Wednesday, April 6, 2011

April's A-Ha! Travel Moments ~ Tam Le


I'm a business major at The University of Texas preparing to graduate in May. When I started my last year at UT, I was ready to get my senior year over with and then rock it in the corporate world. I was starting my fifth internship in the fall, this time with Cultural Embrace (CE). I would get all the experiences I needed to round out my killer resume and then interview for lucrative professions all over the United States. I had the extracurriculars, the work experiences, the leadership roles, and even the study abroad component. I was good to go.
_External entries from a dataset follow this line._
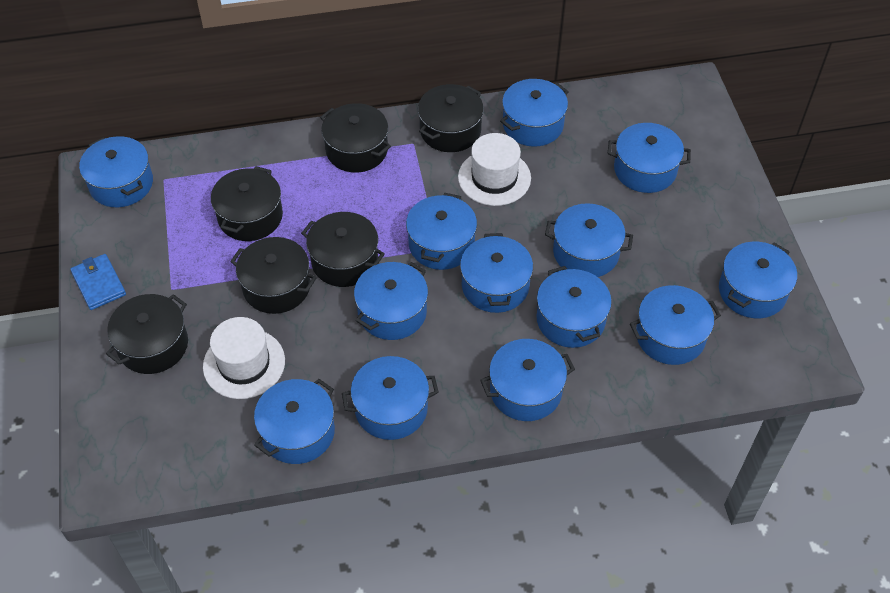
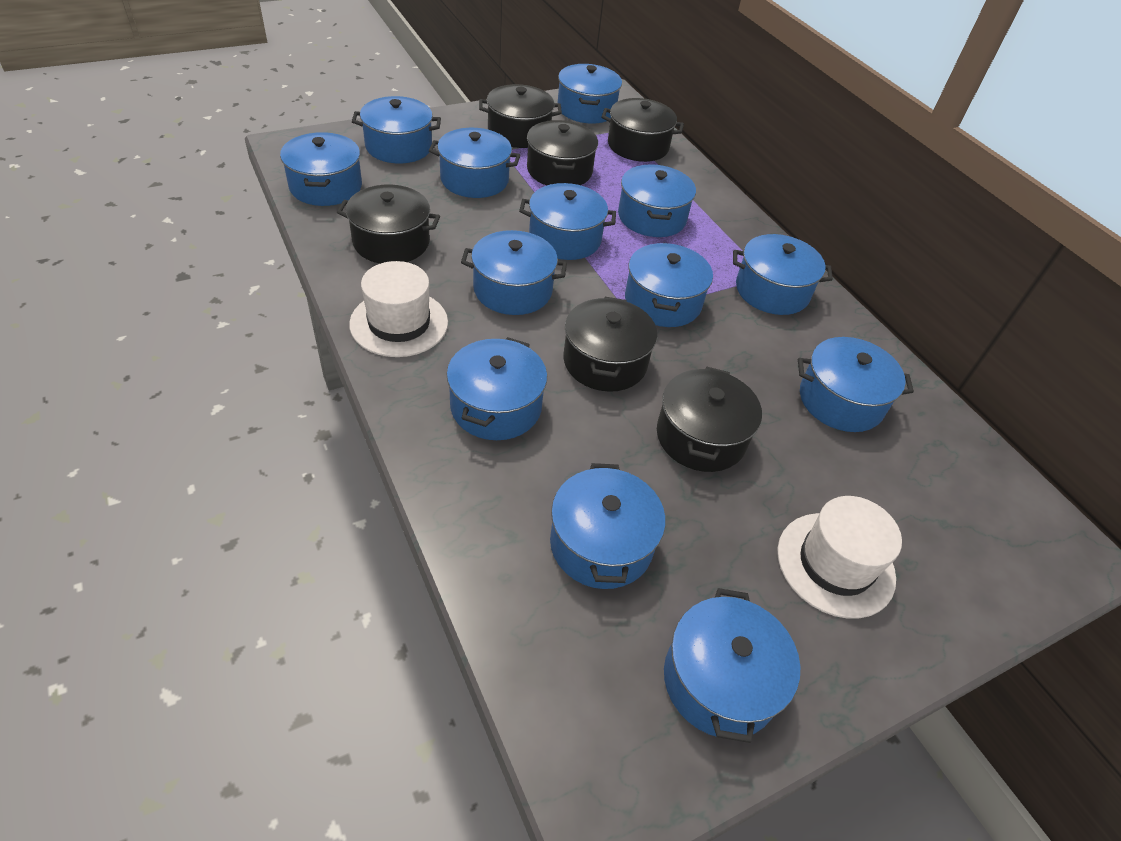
blue wallet: 1 -> 0

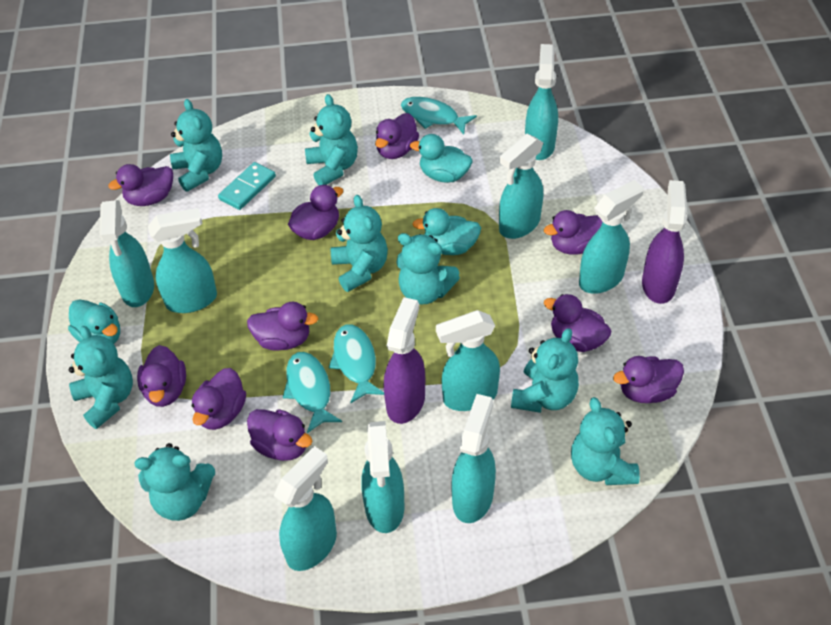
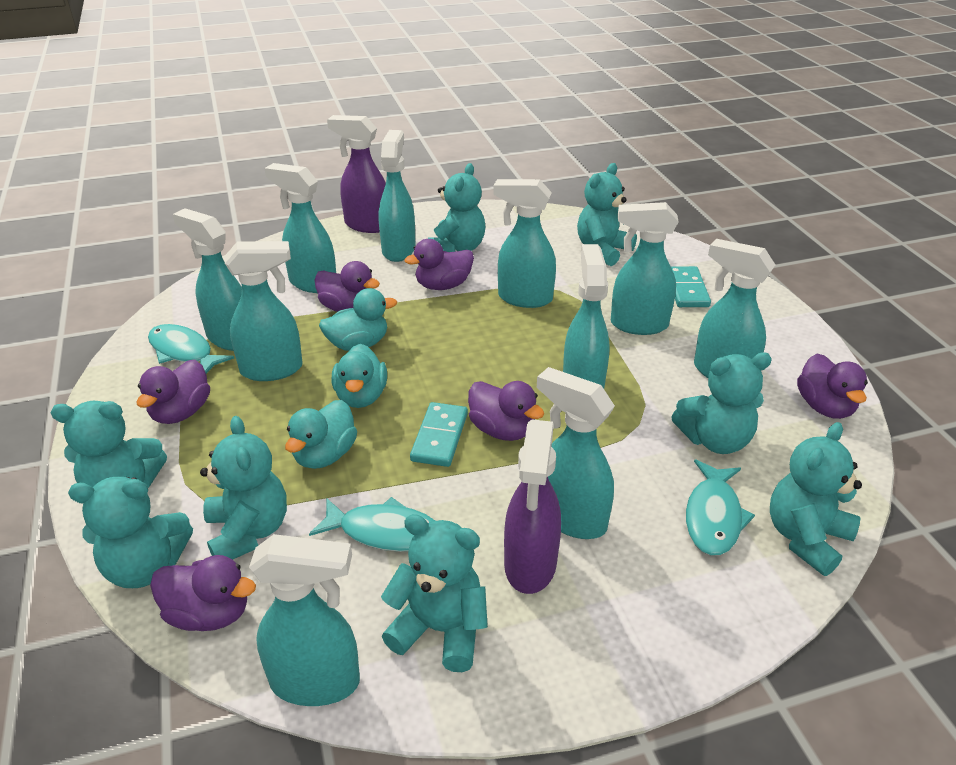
purple duck: 10 -> 6
turquoise domino: 1 -> 2
turquoise spray bottle: 9 -> 10

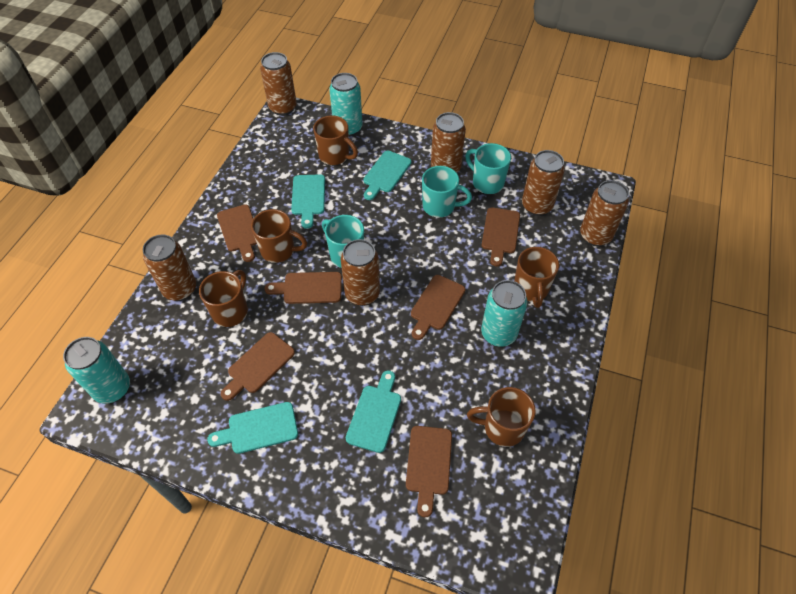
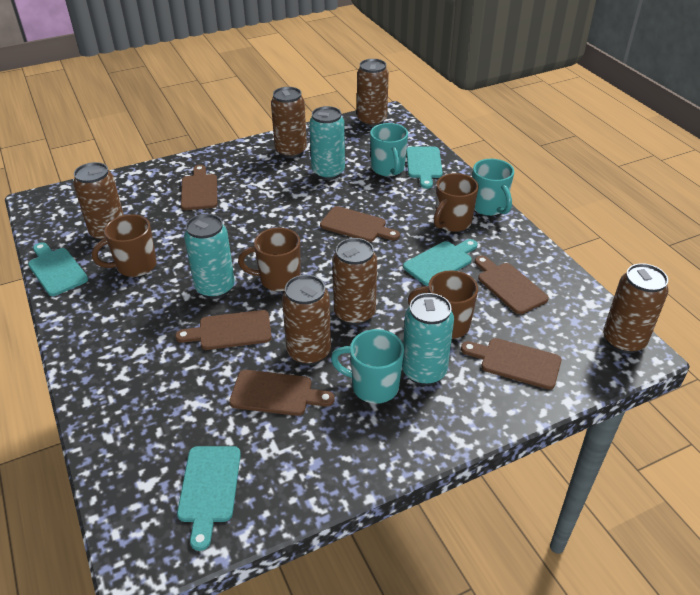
brown mug: 5 -> 4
There was just one snag in my plan. As I was interning with Cultural Embrace, a large part of my duties included maintaining the CE blog. As I read about participants’ experiences in France and Australia, my heart would continually break. I would physically ache inside when I saw pictures of the participants painting with French children or when I thought about the freedom of taking a year off just to work and travel around Australia. The pain was unbearable and I missed Europe so much (I studied in Bath, England the last semester of my junior year). The thought of waiting years until another visit made me want to cry at times.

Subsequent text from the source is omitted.